1926(T15)鹿島参宮鉄道は浜まで延伸し、1927(S02)「参宮丸」「鹿島丸」を新造して浜~鹿島大社間の運航を
開始した。
参宮丸 32889、25G/T、木、1927(S02).04、岡田造船所(東京)
後に東京通船の経営陣も水郷遊覧汽船を設立し、「さつき丸」「あやめ丸」を新造した。







1928(S03).11.30東京通船は定款変更を決議し、12.07東京通運と社名を変更した。東京通運の1929(S04).02付
史料には、新航路開設に係る収支予算書や航路図と共に、会社整理を進める苦しい事情を記した書面も添付さ
れている。
新航路とは「京橋区築地魚河岸ヨリ大河ヲ遡航千住大橋ニ至ルモノヲ根幹トシ別ニ盬入ヨリ分岐シテ鐘ヶ淵ヨ
リ綾瀬川沿岸ヲ縫航シテ東京府南安達郡花畑村ニ至ルモノヲ連絡支線トスル」を云う。
この時はまだ、利根川航路も運航されている。意外に思えるのは、両国から江戸川に入るのに、小名木川を経
由しないこと。隅田川を南下し、派流より洲崎沖を東航して放水路に入る航路と、北上して堀切から放水路に
入る航路の二本が記されている。何れも新川を経由し、妙見島の北方で江戸川に入るコース。

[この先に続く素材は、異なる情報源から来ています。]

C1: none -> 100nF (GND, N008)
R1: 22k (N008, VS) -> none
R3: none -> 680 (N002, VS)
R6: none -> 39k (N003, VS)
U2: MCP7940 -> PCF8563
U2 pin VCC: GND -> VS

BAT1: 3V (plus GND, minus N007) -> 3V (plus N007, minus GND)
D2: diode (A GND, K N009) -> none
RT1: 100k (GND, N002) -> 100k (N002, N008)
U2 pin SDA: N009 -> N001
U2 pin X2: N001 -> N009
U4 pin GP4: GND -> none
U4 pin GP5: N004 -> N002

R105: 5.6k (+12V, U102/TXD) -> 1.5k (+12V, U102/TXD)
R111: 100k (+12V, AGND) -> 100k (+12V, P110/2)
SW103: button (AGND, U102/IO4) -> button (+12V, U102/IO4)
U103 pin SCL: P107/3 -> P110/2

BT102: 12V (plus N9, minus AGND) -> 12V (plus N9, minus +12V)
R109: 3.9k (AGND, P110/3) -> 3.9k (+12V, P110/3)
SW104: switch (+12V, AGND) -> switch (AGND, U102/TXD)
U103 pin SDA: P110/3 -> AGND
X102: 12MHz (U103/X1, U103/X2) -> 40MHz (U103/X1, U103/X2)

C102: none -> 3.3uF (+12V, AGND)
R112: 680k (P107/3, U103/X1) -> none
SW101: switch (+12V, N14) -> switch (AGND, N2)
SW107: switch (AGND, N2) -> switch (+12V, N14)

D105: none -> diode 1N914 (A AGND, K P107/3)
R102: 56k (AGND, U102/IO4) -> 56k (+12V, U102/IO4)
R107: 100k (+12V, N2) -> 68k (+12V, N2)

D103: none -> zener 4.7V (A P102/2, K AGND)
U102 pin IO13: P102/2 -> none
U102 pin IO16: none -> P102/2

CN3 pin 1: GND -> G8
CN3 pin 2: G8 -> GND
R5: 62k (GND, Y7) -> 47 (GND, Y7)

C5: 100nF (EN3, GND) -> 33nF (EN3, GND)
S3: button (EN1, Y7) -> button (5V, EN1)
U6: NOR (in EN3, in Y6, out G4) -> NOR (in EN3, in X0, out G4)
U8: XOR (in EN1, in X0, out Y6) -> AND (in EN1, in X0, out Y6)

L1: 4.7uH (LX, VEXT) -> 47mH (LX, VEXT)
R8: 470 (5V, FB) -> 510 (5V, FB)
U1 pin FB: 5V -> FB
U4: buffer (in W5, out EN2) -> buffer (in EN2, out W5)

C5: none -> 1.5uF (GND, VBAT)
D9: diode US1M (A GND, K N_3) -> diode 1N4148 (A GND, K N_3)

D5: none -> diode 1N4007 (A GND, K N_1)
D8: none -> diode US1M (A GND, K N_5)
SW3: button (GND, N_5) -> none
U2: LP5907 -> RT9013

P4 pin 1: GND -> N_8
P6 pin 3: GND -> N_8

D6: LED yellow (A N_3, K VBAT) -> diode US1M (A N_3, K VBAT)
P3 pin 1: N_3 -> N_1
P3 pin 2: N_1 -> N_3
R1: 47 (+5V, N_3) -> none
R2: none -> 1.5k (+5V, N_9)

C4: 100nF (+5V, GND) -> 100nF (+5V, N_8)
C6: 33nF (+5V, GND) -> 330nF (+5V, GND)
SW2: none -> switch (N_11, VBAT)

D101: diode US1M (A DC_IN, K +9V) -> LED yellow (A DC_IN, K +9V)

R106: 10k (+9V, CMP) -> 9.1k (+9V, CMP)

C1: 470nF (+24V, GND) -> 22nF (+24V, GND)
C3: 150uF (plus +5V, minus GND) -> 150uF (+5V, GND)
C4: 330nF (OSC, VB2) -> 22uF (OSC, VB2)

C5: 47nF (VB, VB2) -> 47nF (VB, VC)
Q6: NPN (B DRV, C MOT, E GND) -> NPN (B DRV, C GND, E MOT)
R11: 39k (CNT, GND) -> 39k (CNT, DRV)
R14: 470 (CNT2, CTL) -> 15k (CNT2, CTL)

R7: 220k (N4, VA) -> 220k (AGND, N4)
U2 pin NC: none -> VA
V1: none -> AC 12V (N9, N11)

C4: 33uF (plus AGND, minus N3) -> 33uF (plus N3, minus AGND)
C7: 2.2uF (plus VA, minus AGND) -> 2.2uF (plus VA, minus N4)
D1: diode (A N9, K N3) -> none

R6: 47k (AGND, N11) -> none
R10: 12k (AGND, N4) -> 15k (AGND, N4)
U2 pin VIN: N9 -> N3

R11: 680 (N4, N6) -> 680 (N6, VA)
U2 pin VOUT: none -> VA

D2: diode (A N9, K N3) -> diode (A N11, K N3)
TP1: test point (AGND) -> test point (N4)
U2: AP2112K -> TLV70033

一方、深川高橋を起点とする浦安行徳航路は、1929(S04)秋に競合する葛飾汽船を併合し、1930(S05)東京通運
より船舶や航路権等を分離の上、葛飾汽船に合併させ、東京汽船を設立した。譲渡された船舶に外輪汽船は無
い。譲渡された航路には、浦安行徳航路の他、「隅田川新航路営業権」「お台場航行権」も含まれている。
市販の時刻表に全ての航路が記されたとは思えないが、断片的な記録から推測するに、東京通運が上川航路か
ら撤退したのは1929(S04)、下川航路から撤退したのは1934(S09)頃と見られる。



これは1927(S02).06の時刻表。両国の出発時刻は上川航路17:00、下川航路16:00となっている。

成田山と云えば、思い浮かぶは「快速成田号」。新勝寺大本堂の落慶記念大開帳に際し、1968(S43).03.28~
05.28の間、平日2往復半、休日6往復、新宿~成田間に運転された。成田線(千葉~成田)は03.26に電化開業し
たばかり。車両はスカ線での役を終え、10.01両毛電化に充当予定の70形。
先輩からいただいた写真に、秋葉原を通過するヘッドサイン付76037の姿を確認した。見に行くことのままならぬ頃、
「快速成田号」はほんの短期間、幻のように走った。
1979(S54)の学校帰り。偶々通った新宿駅北通路の鉄道部品即売会を覗いてみた。そこに「快速成田号」のヘッド
サインはあった。ポケットを探ったところ、別な目的に充てる五千円があり、後先考えず手に入れた。今も北通路を
通ると、驚いて立ち尽くしたことを思い出す。



学生当時、アルバイトを重ねても旅に新幹線は使えなかった。1980(S55)の夏休み、ヘッドサインを抱えて345Mに乗っ
た。さすがのボクも恥ずかしかった。福山駅ホームでは、運転士さんはヘッドライトを点灯して下さった。これはあり得な
い300番台「快速成田号」の勇姿。「快速成田号」の思い出は、岡フチの皆さんへの感謝の気持ちと共にある。